Tuesday, November 18, 2008

These things do happen...

You have carefully calculated your sample size based on some criteria (power calculation, impact size, budget, etc.). You have randomly assigned your samples into treatment and control groups. Your counterpart, in this case District governments, have agreed to commit to the random assignment.

Then, one morning, your local government contact called you:
How are you? Been a while since the last time we talked. By the way, sorry to inform you, but we have decided to give treatment to village X. I know, initially it was a control village. But we thought that the village is in a desperate need to get treatment. So, in fact, we have already started treating village X.
And this was not the first time you received that kind of surprise phone call. And out there, many still believe that a big donor like the Bank is a kind of super institution that is able to dictate governments here and there to get what it wants.

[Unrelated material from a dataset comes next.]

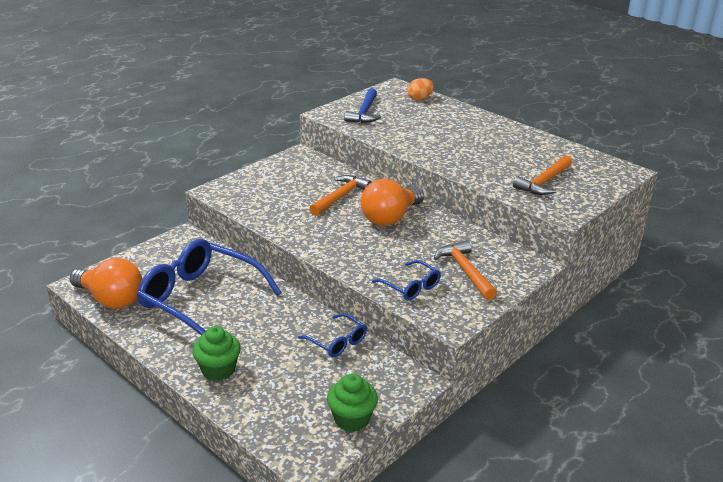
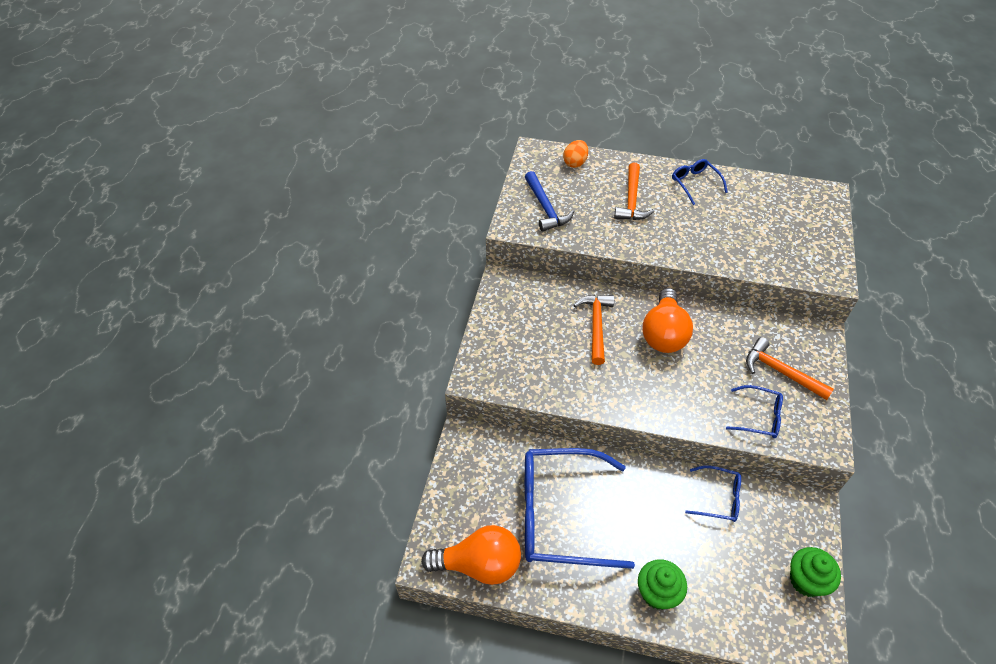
camera: 30 degrees left, 20 degrees up
(507, 134) = (695, 183): none -> blue glasses
(544, 182) = (782, 241): orange hammer -> orange hammer (631, 200)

Note: anyway, in randomized trial, there are ways to deal with this; you can choose to apply the Intention to Treat analysis, or the Treatment of the Treated.


  1. ape, i've been wondering whether randomised experiments in economics are really random -- because in many experiments, the control group know their status (say, a village who know that the neighbouring village are getting something they don't, or the lottery losers who know they are losing while others are winning), and so might behave differently.

    as this is different to the kind of randomised experiments we have in psychology and medicine, where the control group simply have no idea of their status, has any economist looked closely at this issue?

  2. Tirta,
    they are called randomized experiments for the random assignment of treatment and control.

    the fact that respondents might behave differently than they would without the assignment is another issue. a lot of literature has dealt with this, as I think you are familiar with the Hawthorne effect, placebo or pygmalion effect, etc. these are problems that would also arise in psy or med-type randomized trials, aren't they?

    and, in many case, econ randomized experiments (or 'social experiment') look at the 'intention to treat.' meaning, yes, we are aware of such spillover, attrocity or behavioral problems. but that's what would happen in the real life anyway (i.e. when the govt imposes some intervention).l

  3. yes, 'randomised' means random assignment of treatment and control -- which necessitates subjects NOT knowing which condition they're in. this is why you can be absolutely sure that the only differing variable between the two groups is *treatment* itself, not *treatment-and-knowing-that-we-are-being-treated*.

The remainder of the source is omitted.